偽薬問題の背景から、管理薬剤師の責務を果たすために何等かの制度や解釈の見直しの必要性についての話が出ています。開設者への意見具申は医薬品医療機器等法(旧薬事法)に規定されているものの、この条文の実効性が発揮される場面は少なかった様に思います。法文にある保健衛生上の支障を何処までの範囲で解釈するかにもよると思いますが、経営上の考えと実務現場双方にとっての適切な合意点がある筈であり、医薬分業の進展と共にそのバランスが偏った事案が増えつつあるかも知れません。

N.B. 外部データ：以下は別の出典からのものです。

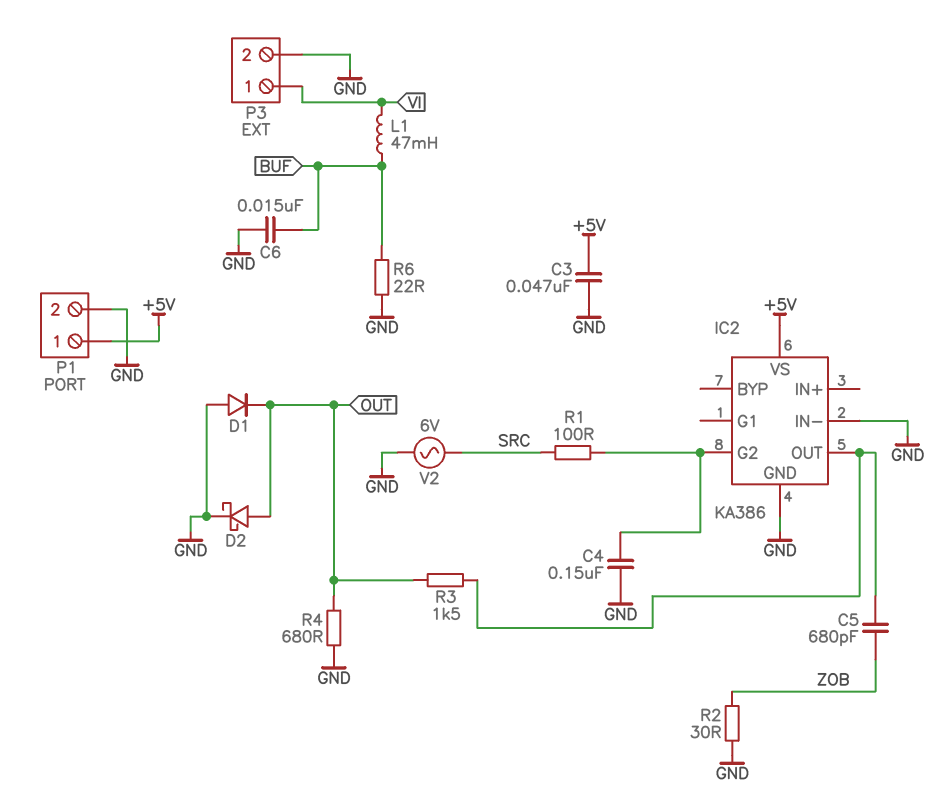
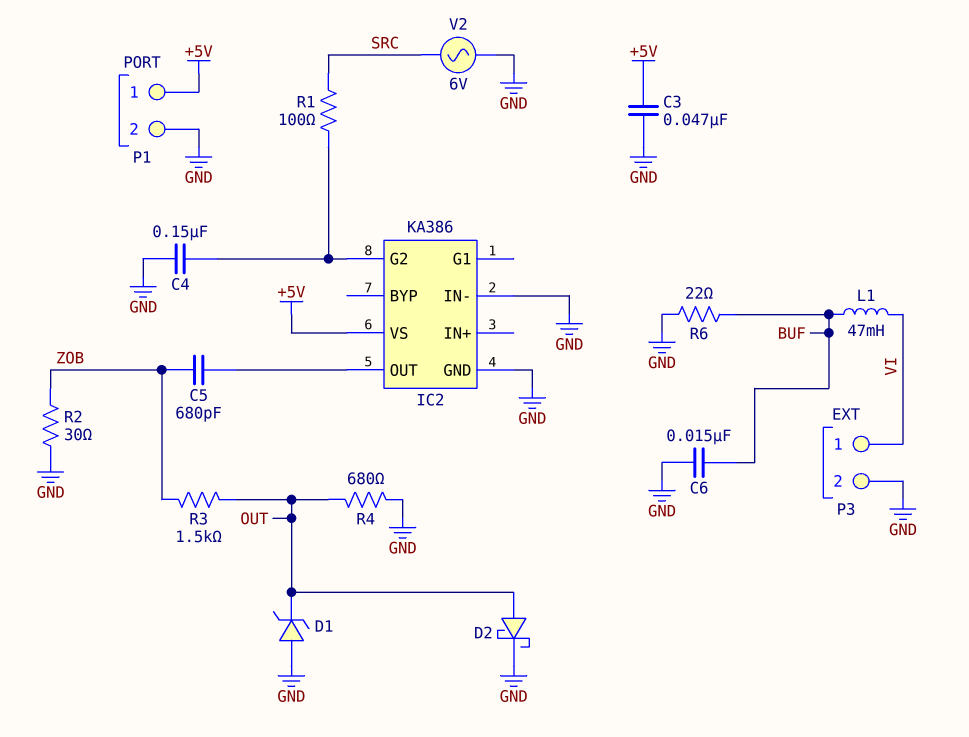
D1: diode (A GND, K OUT) -> zener (A GND, K OUT)
R3: 1.5k (IC2/OUT, OUT) -> 1.5k (OUT, ZOB)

以前にも書いたことですが、労働集約型産業である医療においては、他の業種に比べて一定の非効率の容認が無ければ「質」を保つのは極めて難しい。他の業種の経営効率と同じにするためには、インフラとして一層の機械化・自動化の整備が不可欠です。

と、ここまで書いてみましたが、こうした問題の根底にあるのは、薬局をめぐる法律はもともと、薬剤師が個人、又は数店舗の小規模展開の想定で、大型チェーンの様な大規模な組織的運営については想定されていなかったため、急速な大型化が進む中で、それに合わせた(本来は先回りして行われるべき)改正が、結果として後付けになってしまっていることも原因の一つであると思います。

更に、当然の事ですが薬剤師の免許は個人に与えられているもので、個々の薬剤師に係る業務は個々が負う責任の下で行われるのが前提でありながら、被雇用者としての医薬分業の職場の急速な拡大が、「個の薬剤師責務に対する責任感」を涵養するのに必要な時間を大きく超えてしまって進んでしまった事については再考が必要なのではないかと思います。医師や看護師の責務に対する意識は、やはり薬剤師に較べると、かなり高い事を認めざるを得ません。24時間365日の医療体制の確保、救急医療、過疎医療の対応充足度を見れば一目瞭然です。

コア・カリキュラムの見直しも、薬局バッシングの声も、実はこうした事に端を発した結果であると言えなくもないでしょう。薬剤師が個人の責務の自覚に基づいた仕事をすれば、薬剤師の信頼は確実に高いものになって、行政や薬剤師会への苦情も少なくなる筈なんですが。